Scott sapeva bene che quella situazione era complicata.
Avrebbe condiviso l’appartamento per un mese intero con una sua amica e avrebbe dovuto organizzarsi in base ai suoi impegni. Tutto dannatamente complicato per uno che aveva sempre contato solo le ore che gli restavano di riposo prima di lavorare e che, ora, era costretto in qualche modo a conciliarsi con i suoi impegni scolastici.
“E l’Università?” Chiese di nuovo, fissandola intensamente.
“Io…”
“Non puoi restare qui dentro per sempre.”
“Davvero non posso?”
“Certo che no.”
“Perché?”
“Credo che quell’unica maglietta che indossi non resista per un mese senza sporcarsi.” Ammise Scott, afferrando un biscotto e intingendolo, per sbaglio, nel caffè.
“Maledizione.”
“Oggi sarebbe il mio giorno di riposo e, forse, potrei accompagnarti al tuo vecchio appartamento per prendere le tue cose.”
“Lo faresti davvero?”
“Avrei altro da fare, quindi, chiedimelo ora prima che cambi idea.” Sorrise, voltandosi per un attimo.

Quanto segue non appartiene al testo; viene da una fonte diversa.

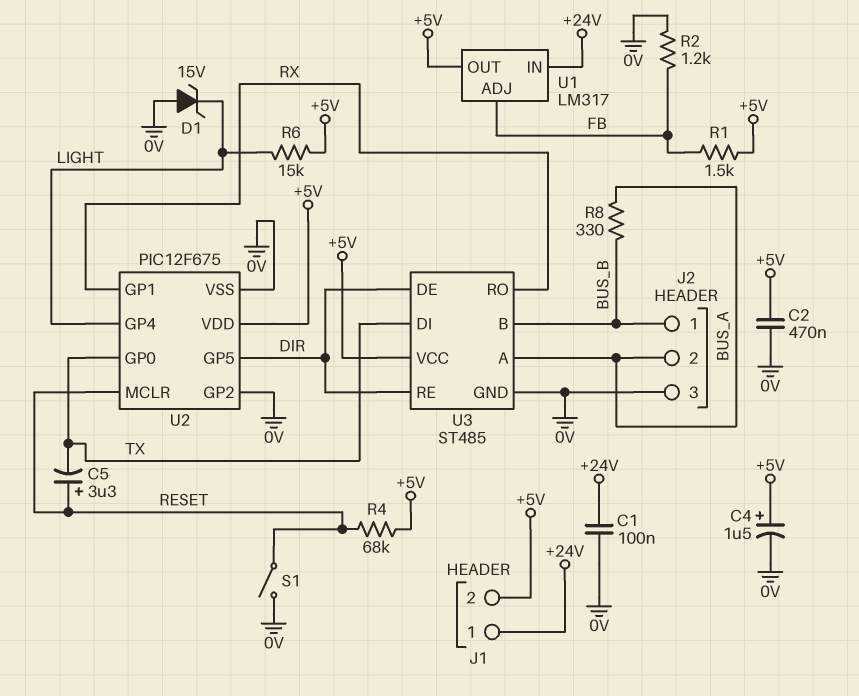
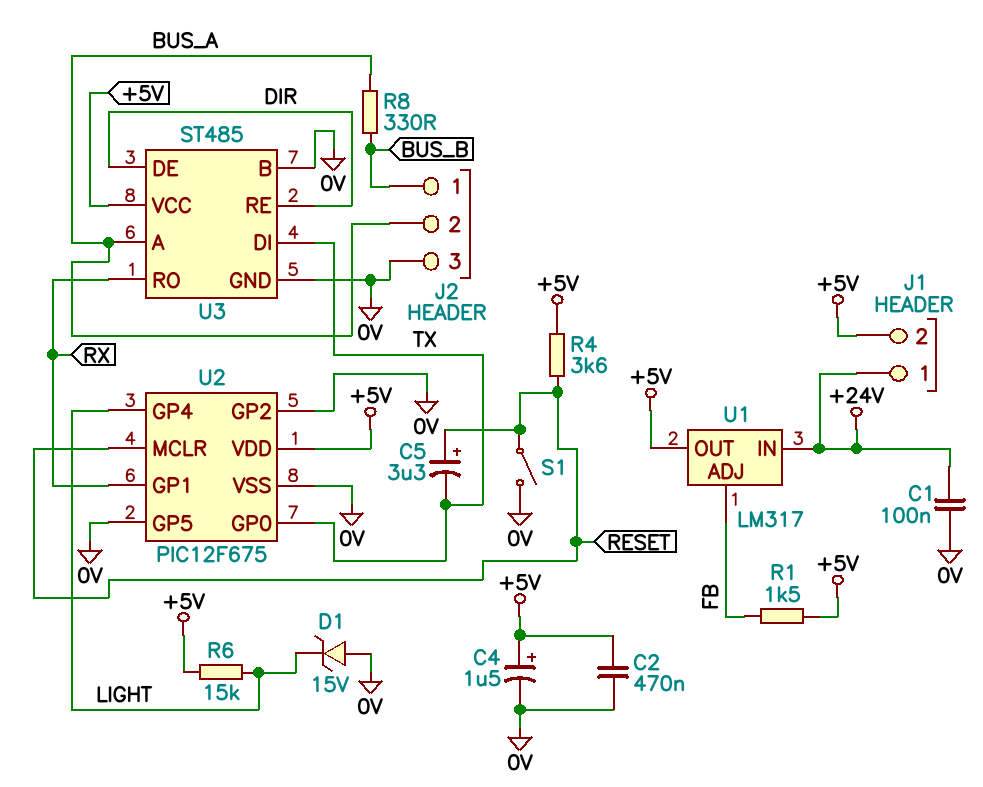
R2: 1.2k (0V, FB) -> none
R4: 68k (+5V, RESET) -> 3.6k (+5V, RESET)
U2 pin GP5: DIR -> 0V
U3 pin B: BUS_B -> 0V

“Potresti accompagnarmi, per favore?”
“È sempre bello parlare con qualcuno che conosce ancora le buone maniere.” Rispose, recuperando i piatti ormai vuoti e riponendoli nella lavastoviglie.
“A differenza tua che lasci tutto in giro.”
“E questo cosa centra?”
“Tornati a casa, mi aiuterai con le pulizie.” Lo minacciò, notando che l’amico usciva dalla cucina e si avviava verso la sua stanza con il chiaro intento di vestirsi.
Scott aveva intuito che quello sarebbe stato solo il primo di una serie di giorni davvero bizzarri.
 
Tempo di mettersi una maglietta decente, una felpa di un verde militare intenso con tanto di tasche molto profonde e un paio di jeans tendente al grigio, lui era già tornato in salotto.
Dawn era seduta comodamente sul divano con aria triste e, nel vederla così giù di morale, Scott credeva d’aver fatto qualcosa di sbagliato.
Lo sentiva fin nelle viscere che era colpa sua.
Anche se non sapeva di cosa.
Forse era stato troppo schietto nell’ammettere che la convivenza era impossibile o le aveva mostrato una realtà che lei conosceva bene e che l’aveva riportata alla sua vecchia relazione, dove Beverly, con i soldi del padre, faceva lo splendido e poteva garantire per entrambi.
Il rosso, specie se pensava a quest’ipotesi, diventava nero di rabbia.
Non era colpa sua se la sua famiglia non era nata con la camicia, se si era fermato alla maturità, se per mangiare aveva accettato uno dei primi lavori che aveva trovato e se per i primi mesi in quell’appartamento aveva consumato solo pane, acqua e scatolette di tonno.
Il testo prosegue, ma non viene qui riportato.